Friedrich "Fritz" Reinhart (23 February 1871 – 3 October 1943) was a German bank executive, financier and supporter of the Nazi Party. He was the chief executive officer of the Commerz- und Privat-Bank from July 1934 until his death in October 1943. He was also a member of the executive and advisory boards of multiple business and industrial enterprises, including the Reichsbank and the Deutsche Reichsbahn. Reinhart was a signatory of the Industrielleneingabe (industrial petition) to the Reich president which strongly advocated for the appointment of Adolf Hitler as chancellor. After the Nazis came to power, he was a member of the Freundeskreis der Wirtschaft and was named a Wehrwirtschaftsführer (military economy leader).

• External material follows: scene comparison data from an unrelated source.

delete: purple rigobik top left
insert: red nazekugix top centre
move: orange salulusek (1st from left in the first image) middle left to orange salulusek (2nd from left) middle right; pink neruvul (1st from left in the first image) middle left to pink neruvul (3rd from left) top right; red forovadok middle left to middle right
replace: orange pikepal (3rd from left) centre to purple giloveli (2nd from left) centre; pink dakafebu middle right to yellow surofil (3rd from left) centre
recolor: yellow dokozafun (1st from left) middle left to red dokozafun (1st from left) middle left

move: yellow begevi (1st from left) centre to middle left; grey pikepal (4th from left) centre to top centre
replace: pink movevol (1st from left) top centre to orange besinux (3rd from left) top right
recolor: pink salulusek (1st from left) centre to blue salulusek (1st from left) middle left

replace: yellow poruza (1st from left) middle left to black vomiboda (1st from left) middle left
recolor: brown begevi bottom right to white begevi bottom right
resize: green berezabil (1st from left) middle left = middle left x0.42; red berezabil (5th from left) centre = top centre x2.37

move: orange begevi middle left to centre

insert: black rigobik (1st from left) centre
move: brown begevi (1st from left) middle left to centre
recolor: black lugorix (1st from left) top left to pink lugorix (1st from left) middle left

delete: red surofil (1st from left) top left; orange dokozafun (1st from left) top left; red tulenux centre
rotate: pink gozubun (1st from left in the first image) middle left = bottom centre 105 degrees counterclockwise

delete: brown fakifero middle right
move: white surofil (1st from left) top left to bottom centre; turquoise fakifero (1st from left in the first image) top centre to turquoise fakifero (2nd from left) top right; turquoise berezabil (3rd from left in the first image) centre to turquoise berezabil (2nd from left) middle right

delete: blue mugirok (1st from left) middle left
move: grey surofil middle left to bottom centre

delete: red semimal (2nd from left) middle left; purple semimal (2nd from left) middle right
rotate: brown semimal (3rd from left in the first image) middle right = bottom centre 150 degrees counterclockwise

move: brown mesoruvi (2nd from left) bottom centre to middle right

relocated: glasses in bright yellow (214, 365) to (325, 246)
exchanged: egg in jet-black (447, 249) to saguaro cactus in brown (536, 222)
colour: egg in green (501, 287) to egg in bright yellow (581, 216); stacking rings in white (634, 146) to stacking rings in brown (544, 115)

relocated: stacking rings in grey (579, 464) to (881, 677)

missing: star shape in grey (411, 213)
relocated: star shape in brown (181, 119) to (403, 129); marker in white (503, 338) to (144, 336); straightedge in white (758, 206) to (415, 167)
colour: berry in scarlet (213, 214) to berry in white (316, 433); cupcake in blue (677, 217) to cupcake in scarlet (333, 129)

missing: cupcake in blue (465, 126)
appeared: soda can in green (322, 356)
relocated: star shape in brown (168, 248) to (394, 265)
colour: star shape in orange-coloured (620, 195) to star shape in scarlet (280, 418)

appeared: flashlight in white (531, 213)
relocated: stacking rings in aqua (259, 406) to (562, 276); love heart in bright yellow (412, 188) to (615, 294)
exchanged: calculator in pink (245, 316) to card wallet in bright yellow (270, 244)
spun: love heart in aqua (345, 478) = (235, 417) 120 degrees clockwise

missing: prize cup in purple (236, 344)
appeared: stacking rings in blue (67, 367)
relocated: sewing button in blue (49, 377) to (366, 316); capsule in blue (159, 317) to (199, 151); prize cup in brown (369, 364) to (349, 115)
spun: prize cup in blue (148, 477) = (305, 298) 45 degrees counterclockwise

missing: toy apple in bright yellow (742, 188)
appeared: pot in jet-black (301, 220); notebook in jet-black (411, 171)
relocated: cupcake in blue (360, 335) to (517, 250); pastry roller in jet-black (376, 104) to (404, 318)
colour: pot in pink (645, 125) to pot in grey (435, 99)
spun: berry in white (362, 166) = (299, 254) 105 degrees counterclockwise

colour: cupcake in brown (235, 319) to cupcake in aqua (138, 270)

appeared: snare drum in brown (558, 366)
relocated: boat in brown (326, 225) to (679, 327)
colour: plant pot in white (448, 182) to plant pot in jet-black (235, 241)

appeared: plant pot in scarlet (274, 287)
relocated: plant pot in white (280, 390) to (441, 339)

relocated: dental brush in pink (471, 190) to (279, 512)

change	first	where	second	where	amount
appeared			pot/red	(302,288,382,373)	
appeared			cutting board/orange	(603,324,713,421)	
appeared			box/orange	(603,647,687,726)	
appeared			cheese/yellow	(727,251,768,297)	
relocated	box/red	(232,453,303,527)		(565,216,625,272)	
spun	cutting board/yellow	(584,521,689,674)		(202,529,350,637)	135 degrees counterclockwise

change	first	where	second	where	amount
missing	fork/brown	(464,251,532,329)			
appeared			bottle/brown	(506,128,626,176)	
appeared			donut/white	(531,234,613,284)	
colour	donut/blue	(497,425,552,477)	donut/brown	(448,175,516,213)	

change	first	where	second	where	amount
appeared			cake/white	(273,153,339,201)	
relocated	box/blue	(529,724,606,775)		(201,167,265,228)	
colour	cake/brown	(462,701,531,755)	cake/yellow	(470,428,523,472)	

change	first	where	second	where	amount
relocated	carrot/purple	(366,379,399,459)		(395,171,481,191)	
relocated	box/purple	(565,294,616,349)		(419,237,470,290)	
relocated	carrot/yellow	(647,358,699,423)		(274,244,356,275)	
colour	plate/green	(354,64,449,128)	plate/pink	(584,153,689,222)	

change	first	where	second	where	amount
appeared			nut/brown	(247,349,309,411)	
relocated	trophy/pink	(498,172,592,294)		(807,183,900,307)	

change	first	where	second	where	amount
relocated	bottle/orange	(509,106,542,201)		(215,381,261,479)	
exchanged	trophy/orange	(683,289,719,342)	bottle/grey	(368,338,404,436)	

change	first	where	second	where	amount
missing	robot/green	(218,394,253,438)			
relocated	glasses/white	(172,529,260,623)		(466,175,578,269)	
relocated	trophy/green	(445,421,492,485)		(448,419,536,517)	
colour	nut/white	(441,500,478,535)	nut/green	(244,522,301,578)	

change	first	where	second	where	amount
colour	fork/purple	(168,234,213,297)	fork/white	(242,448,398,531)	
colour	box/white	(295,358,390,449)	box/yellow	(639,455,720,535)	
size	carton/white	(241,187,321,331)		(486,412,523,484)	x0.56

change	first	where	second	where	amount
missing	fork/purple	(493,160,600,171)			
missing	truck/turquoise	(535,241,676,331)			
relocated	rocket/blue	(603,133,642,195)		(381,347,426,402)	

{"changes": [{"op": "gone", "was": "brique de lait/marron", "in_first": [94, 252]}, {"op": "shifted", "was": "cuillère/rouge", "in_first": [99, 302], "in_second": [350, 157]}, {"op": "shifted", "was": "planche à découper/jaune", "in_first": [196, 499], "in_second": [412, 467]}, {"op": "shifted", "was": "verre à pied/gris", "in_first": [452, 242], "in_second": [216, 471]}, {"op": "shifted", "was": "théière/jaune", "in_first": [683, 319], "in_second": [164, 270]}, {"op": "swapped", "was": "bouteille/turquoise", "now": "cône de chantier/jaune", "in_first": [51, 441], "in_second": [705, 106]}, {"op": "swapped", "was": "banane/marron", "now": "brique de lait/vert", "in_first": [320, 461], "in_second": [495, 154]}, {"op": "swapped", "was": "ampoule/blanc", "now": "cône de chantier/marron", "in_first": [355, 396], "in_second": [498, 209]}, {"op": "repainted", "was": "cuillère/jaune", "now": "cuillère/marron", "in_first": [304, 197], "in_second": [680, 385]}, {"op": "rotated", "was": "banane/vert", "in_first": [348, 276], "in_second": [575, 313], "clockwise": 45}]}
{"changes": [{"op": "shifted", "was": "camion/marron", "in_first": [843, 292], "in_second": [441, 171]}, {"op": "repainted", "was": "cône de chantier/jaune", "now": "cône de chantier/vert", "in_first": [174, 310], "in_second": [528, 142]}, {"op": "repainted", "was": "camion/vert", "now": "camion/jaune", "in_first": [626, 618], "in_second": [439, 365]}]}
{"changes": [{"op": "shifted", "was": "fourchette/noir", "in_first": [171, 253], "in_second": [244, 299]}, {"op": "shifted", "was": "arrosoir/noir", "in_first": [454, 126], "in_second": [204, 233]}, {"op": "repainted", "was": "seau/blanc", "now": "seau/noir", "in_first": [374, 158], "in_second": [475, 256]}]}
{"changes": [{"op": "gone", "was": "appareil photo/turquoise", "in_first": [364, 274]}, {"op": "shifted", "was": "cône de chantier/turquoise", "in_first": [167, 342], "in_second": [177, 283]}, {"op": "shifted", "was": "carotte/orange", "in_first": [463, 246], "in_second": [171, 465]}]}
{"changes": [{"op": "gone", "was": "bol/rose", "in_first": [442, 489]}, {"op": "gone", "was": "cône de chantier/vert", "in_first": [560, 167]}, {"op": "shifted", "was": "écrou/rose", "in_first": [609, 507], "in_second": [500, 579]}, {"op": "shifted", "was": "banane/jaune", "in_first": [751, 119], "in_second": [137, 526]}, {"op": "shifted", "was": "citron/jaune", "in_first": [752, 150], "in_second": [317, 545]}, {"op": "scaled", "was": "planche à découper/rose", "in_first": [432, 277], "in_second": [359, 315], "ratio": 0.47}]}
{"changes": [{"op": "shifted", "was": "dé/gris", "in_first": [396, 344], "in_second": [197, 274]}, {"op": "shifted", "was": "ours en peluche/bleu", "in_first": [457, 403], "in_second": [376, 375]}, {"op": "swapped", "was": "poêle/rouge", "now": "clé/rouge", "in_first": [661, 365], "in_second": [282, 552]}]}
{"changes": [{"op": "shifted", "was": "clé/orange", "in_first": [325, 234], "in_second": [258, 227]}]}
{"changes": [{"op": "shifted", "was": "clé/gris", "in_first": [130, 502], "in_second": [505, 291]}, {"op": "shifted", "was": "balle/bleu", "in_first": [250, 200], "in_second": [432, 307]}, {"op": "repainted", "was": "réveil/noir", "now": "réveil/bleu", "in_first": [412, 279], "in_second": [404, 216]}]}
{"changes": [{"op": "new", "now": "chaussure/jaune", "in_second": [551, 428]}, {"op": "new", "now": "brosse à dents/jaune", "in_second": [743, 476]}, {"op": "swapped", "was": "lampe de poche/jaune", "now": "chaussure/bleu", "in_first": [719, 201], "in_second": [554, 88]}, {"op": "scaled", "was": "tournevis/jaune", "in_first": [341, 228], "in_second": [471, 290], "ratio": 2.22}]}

== Early life and banking career ==
Reinhart was born in Darmstadt in 1871 and, after attending Volksschule, began an apprenticeship at the Darmstädter Volksbank in 1885. From 1892 to 1895, he worked there as a deputy cashier. In 1905, he transferred to the Württembergische Landesbank and became a board member. After it merged with the Dresdner Bank, Reinhart went to work for the Mitteldeutsche Creditbank of Frankfurt and Berlin as a director and member of the management board (Vorstand) from 1910 to 1929. After a merger with Commerz- und Privat-Bank, he became a member of its management board from 1929 to July 1934 when he became chairman of its supervisory board (Aufsichtsrat), essentially its chief executive officer. In the latter year, he became president of the Berlin stock exchange. During the banking crisis of 1931, he vehemently criticized Germany's indebtedness due to its reliance on short-term foreign loans.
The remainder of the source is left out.